# Computer games help HPC

16 May 2012

The latest processor from Nvidia will lead 'the democratisation of computing happening in front of us,' according to Jen-Hsun Huang, president and chief executive of the company.

He unveiled the new chip, known as 'Kepler', to an audience of nearly 3,000 scientists and engineers at Nvidia's GPU Technology Conference in San Jose, California, on 15 May. It was, he said, more than three times as energy efficient as its predecessor.

Nvidia specialises in graphics processing units, as one of the major suppliers of computer graphics cards to PCs, but the technology is now widely used as an accelerator in high-performance computers. Kepler was, he said, the most energy efficient GPU ever built and he expected it to advance high-performance computing, computer graphics and cloud computing. In HPC, he said, 'We know that ultimate performance is limited by energy efficiency and at the chip architecture level we have had to design for energy efficiency and this is a huge step forward.'

Among the applications in HPC that he demonstrated was a massive simulation of the collision between our own galaxy, the Milky Way, and the nearby Andromeda galaxy – an event expected some three billion years or so into the future.

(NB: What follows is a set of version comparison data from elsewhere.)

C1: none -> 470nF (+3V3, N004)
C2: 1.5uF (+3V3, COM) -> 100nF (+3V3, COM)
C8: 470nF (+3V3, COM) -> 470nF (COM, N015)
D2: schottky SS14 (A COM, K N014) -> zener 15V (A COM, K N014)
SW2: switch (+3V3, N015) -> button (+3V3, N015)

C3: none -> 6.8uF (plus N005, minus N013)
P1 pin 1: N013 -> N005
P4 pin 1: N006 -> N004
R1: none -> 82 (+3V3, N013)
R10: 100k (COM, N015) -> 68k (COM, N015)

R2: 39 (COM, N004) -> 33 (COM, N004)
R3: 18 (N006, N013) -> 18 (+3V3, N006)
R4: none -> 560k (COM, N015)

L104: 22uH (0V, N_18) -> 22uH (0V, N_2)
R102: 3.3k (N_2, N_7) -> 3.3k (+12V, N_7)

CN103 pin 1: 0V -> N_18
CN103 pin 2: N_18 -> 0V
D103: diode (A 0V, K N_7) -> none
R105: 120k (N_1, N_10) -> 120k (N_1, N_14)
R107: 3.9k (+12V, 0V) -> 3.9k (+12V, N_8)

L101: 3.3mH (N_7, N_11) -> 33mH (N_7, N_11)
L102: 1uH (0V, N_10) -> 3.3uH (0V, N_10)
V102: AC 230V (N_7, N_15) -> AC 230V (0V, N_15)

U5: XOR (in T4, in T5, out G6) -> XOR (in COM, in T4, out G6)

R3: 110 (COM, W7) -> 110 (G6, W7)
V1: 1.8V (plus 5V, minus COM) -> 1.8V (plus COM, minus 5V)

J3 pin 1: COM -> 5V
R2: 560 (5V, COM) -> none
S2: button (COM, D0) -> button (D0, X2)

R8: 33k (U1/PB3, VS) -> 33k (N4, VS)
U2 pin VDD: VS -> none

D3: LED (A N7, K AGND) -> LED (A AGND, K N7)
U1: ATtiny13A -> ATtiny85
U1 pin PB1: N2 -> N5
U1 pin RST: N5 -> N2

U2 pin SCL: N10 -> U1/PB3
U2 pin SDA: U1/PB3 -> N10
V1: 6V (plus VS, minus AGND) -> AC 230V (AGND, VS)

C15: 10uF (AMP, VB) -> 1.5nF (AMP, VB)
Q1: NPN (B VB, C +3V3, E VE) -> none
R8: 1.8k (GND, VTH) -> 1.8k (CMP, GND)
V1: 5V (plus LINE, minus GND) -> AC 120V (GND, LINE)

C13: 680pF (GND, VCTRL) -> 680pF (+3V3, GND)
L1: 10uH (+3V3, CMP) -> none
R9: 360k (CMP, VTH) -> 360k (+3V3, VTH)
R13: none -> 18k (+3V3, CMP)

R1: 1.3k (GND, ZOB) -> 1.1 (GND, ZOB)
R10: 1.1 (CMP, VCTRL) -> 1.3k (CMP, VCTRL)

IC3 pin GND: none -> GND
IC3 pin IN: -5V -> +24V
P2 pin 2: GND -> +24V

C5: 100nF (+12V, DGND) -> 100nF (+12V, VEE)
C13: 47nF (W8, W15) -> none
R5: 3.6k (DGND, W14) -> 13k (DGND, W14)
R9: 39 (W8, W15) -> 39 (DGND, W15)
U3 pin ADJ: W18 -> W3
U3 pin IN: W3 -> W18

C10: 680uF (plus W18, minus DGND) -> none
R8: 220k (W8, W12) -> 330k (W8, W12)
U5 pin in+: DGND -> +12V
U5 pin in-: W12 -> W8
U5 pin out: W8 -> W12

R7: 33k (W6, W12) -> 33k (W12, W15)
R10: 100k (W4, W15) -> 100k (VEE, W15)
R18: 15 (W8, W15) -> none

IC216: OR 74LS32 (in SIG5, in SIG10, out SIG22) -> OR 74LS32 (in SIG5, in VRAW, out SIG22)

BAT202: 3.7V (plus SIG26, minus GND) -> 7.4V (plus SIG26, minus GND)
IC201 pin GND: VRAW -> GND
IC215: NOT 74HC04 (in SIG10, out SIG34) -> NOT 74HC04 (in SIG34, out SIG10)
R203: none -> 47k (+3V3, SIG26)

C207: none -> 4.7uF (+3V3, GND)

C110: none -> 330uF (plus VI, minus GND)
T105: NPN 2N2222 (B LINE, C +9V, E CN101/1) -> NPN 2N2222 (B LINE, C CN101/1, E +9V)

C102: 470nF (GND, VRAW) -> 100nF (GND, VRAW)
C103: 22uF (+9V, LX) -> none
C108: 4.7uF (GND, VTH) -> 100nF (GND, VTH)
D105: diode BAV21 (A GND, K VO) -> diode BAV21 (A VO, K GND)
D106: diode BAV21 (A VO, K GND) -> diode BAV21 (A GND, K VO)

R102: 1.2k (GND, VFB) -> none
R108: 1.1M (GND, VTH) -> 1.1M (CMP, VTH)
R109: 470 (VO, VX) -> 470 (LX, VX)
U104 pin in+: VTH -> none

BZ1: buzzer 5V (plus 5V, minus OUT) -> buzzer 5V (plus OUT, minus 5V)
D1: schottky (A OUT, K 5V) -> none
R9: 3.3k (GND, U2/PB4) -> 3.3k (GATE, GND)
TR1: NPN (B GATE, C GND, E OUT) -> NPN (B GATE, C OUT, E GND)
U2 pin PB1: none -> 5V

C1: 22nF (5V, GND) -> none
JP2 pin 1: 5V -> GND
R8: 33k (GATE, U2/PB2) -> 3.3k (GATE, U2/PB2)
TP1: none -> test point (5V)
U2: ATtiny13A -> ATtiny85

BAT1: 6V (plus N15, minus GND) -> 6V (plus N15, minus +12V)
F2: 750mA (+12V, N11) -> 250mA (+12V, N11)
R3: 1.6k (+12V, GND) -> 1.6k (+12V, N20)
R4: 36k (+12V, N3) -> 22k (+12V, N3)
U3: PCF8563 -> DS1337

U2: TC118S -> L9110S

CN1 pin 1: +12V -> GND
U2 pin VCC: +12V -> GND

The simulation involved a many-body problem of millions of gravitationally interacting stars – a highly intensive computational problem.

But according to Sumit Gupta, head of Nvidia's Tesla high-performance computing business, supercomputing will be the beneficiary of the other applications for the Kepler chip – in gaming, virtualisation and cloud computing. It is because Nvidia has such a strong presence in these high-volume consumer markets that it is able to produce its processors so cheaply. And it is this aspect, according to Gupta, that is leading to the 'democratisation of high performance computing' proclaimed by Huang.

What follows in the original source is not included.